How delays turned ‘The Witcher 3: Wild Hunt’ into a must-own game

“Wild Hunt” releases date makes it the savior of springtime.
“Wild Hunt” releases date makes it the savior of springtime. CD Projekt RE

Economics is a funny thing.

In the video game industry, developers and publishers are forced to placate a ravenous fan and consumer base. We want everything. We want it bigger. We want it better. And we want it right now.

The release of Polish game studio CD Projekt RED’s “The Witcher 3: Wild Hunt” on Tuesday, May 19, proves however that sometimes we need industry folk to save us from ourselves. We need that custodial hand to reach out and hold us back — to make us wait for a better game at a better time.

That’s exactly what “Wild Hunt” is: a better game at a better time.

I am only about 10 hours into the title, but I really like it. It is a pretty basic role-playing game that follows the grand open-world designs of the critically and commercially successful genre hits that came before it: “Dragon Age: Inquisition,” the “Elder Scrolls” titles and maybe even a sprinkling of the “Fable” franchise.

“Wild Hunt” actually succeeds where “Inquisition” failed in that it conveyed the sense of a massive universe with hundreds of hours of content without overwhelming the player.

In “Inquisition,” I was assaulted by this huge map with a ton of little speckles on it — each representing a menial task for me. The shell shock was so bad that the developers at BioWare had to encourage players to leave the first area before getting bogged down by the enormity of it all.

In “Wild Hunt,” players start out in a small village with only handful of things to do. These tasks are also not as monotonous as many open-world role-playing games, which typically have you slaughtering beasts over and over again or running errands for the first few hours. Many “Wild Hunt” quests are actually criminal or paranormal investigations, which are both fun and unique.

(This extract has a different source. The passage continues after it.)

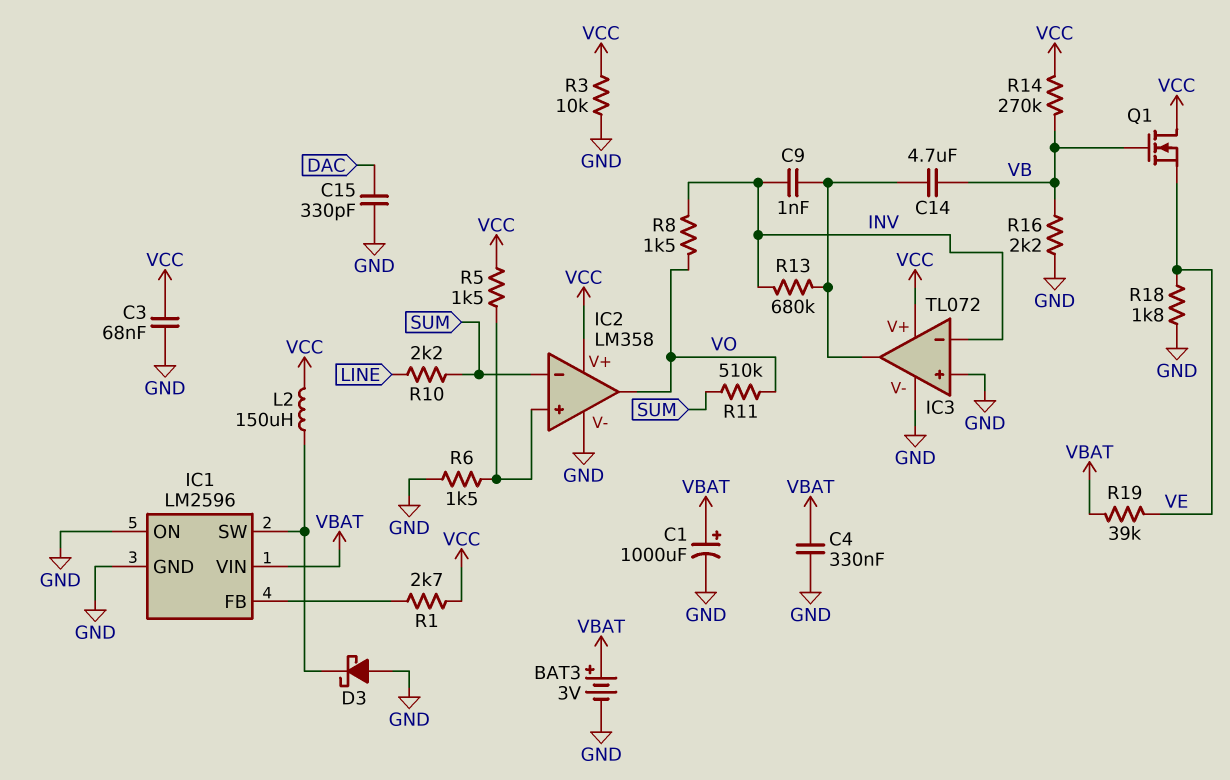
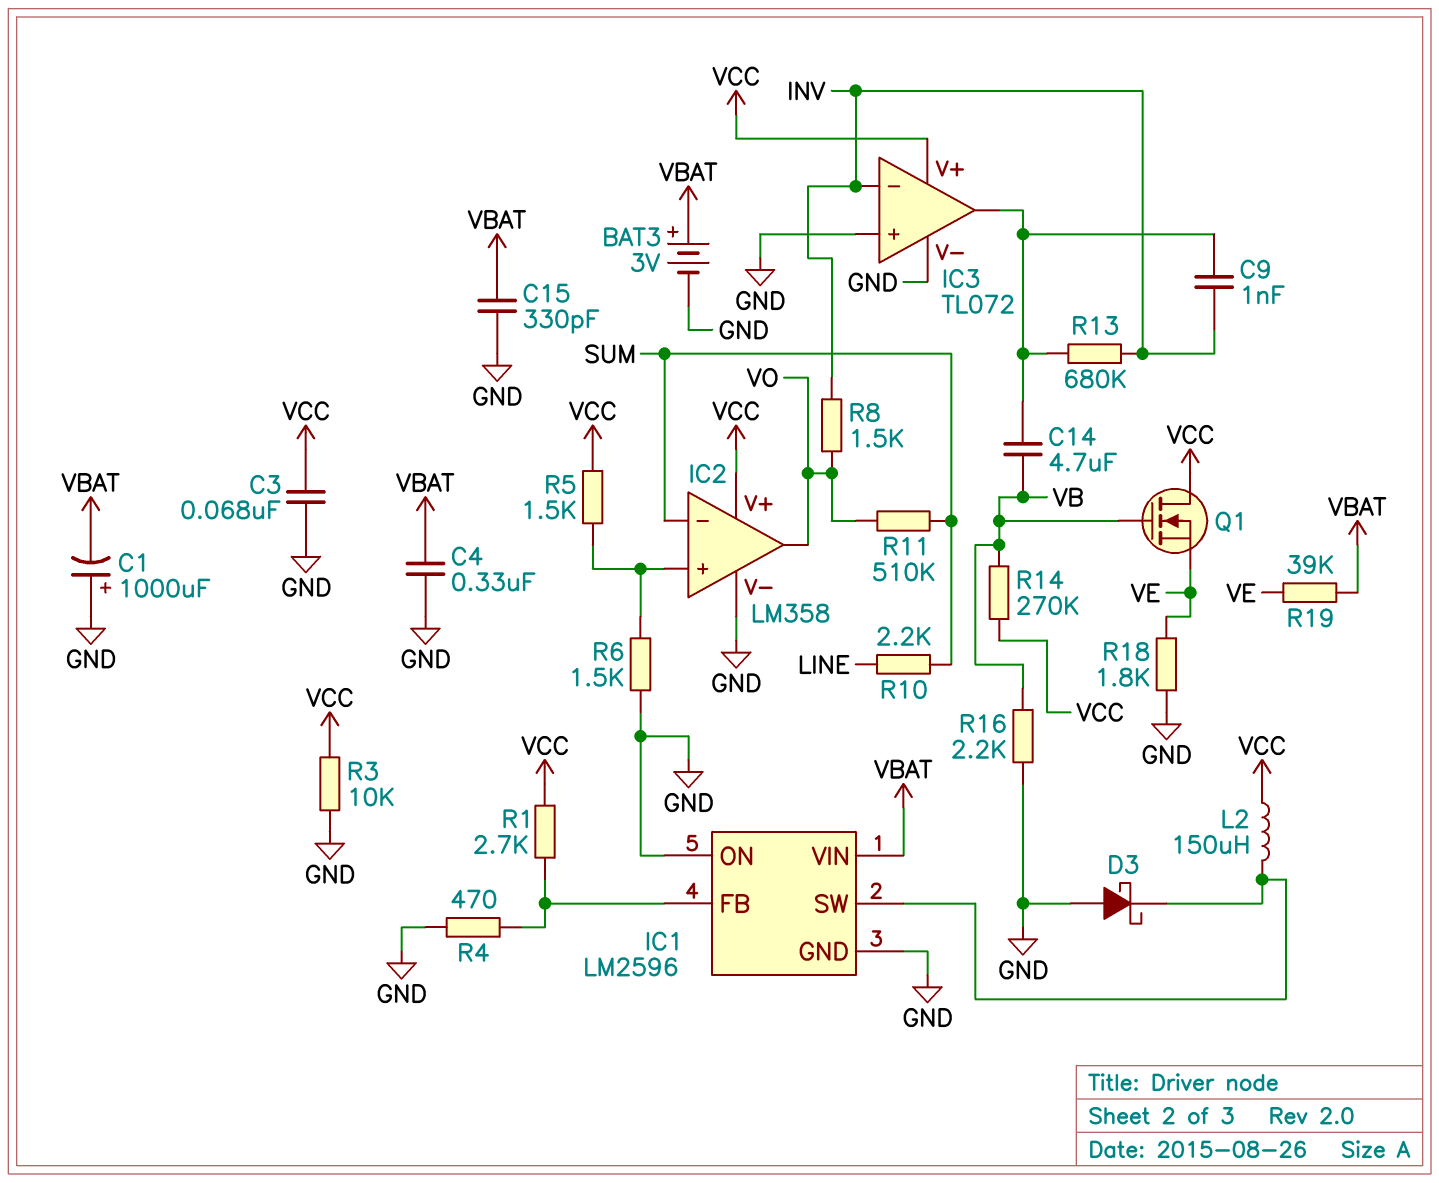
C1: 1000uF (plus VBAT, minus GND) -> 1000uF (plus GND, minus VBAT)
C15: 330pF (DAC, GND) -> 330pF (GND, VBAT)
R4: none -> 470 (GND, IC1/FB)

The true strength of “Wild Hunt,” however, has very little to do with its gameplay. The delays made this title into a day-one success.

You are probably asking “but Rory, aren’t delays bad? Don’t you cry about them at night?”

Yes, I surely do. But sometimes a delay is so strategic that it benefits everyone involved.

“Wild Hunt” was originally slated to do battle with “Inquisition” last autumn. This direct conflict would have taken away sales, critical acclaim and gamer interest from each. Both require a commitment of at least 50 or more hours, so a lot of us would either have to choose or deal with playing two complex games with different controls at the same time.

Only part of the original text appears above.